Mafia: sequestrati 21 milioni di euro a un imprenditore. Aveva 66 case e ville e 19 auto
Una villa con tanto di piscina, terreni, appartamenti per un totale di 66 immobili. Ma anche tre aziende, 19 automobili, 36 rapporti bancari e 5 polizze vita, per un valore di quasi 21 milioni di euro. Sono i beni sequestrati dagli uomini della Guardia di Finanza del Nucleo di Polizia Economico-Finanziaria di Palermo, su delega della Procura, a un solo soggetto – Pietro Formoso – sorvegliato speciale di pubblica sicurezza, con obbligo di soggiorno e con precedenti penali per reati contro il patrimonio e la persona.

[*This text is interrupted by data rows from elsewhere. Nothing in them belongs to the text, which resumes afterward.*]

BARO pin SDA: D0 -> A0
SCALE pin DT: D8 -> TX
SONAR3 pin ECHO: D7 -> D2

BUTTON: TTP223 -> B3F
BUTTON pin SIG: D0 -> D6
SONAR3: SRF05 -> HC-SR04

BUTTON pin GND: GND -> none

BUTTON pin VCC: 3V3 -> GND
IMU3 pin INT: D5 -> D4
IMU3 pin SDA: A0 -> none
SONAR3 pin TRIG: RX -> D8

Diversi collaboratori di giustizia l'hanno indicato come ‘uomo d'onore' della famiglia mafiosa di Misilmeri di Palermo, legato da stretti vincoli di amicizia all'ex boss Benedetto Spera. Formoso avrebbe accumulato un vero e proprio tesoro grazie al traffico di droga ed è stato recentemente arrestato per mafia in seguito alle indagini coordinate dalla Dda di Palermo ed eseguite dalle Fiamme Gialle del Nucleo di Polizia Economico-Finanziaria di Palermo, del Nucleo Speciale di Polizia Valutaria, nonché dai Carabinieri di Palermo e Bagheria. L'inchiesta sul suo conto ha accertato che Formoso si era servito di prestanomi ai quali aveva intestato le aziende che si occupano di commercio all'ingrosso di carne ed un'impresa attiva nel comparto delle vendite di fabbricati e terreni, oltre che un vastissimo patrimonio immobiliare e finanziario.
Le società poste sotto sequestro nel settore delle carni sono la ditta "Zar Carni" e la "Zar Carni S.r.l.", diventate leader nel commercio all'ingrosso, intestate formalmente a Stefano Zarcone, considerato dagli inquirenti un prestanome di Formoso. Quest'ultimo ha esercitato la propria influenza sulle dinamiche imprenditoriali anche tramite il figlio Antonio, assunto come dipendente con mansioni di contabile. Le analisi effettuate durante le indagini hanno, in particolare, consentito di collegare temporalmente le fortune economiche delle aziende alle iniezioni di capitali freschi provenienti dai presunti traffici illeciti di Formoso ed all'inserimento delle stesse, che sembravano essere piccole realtà economiche ormai in grave crisi, nell'ambito delle imprese vicine a "Cosa Nostra".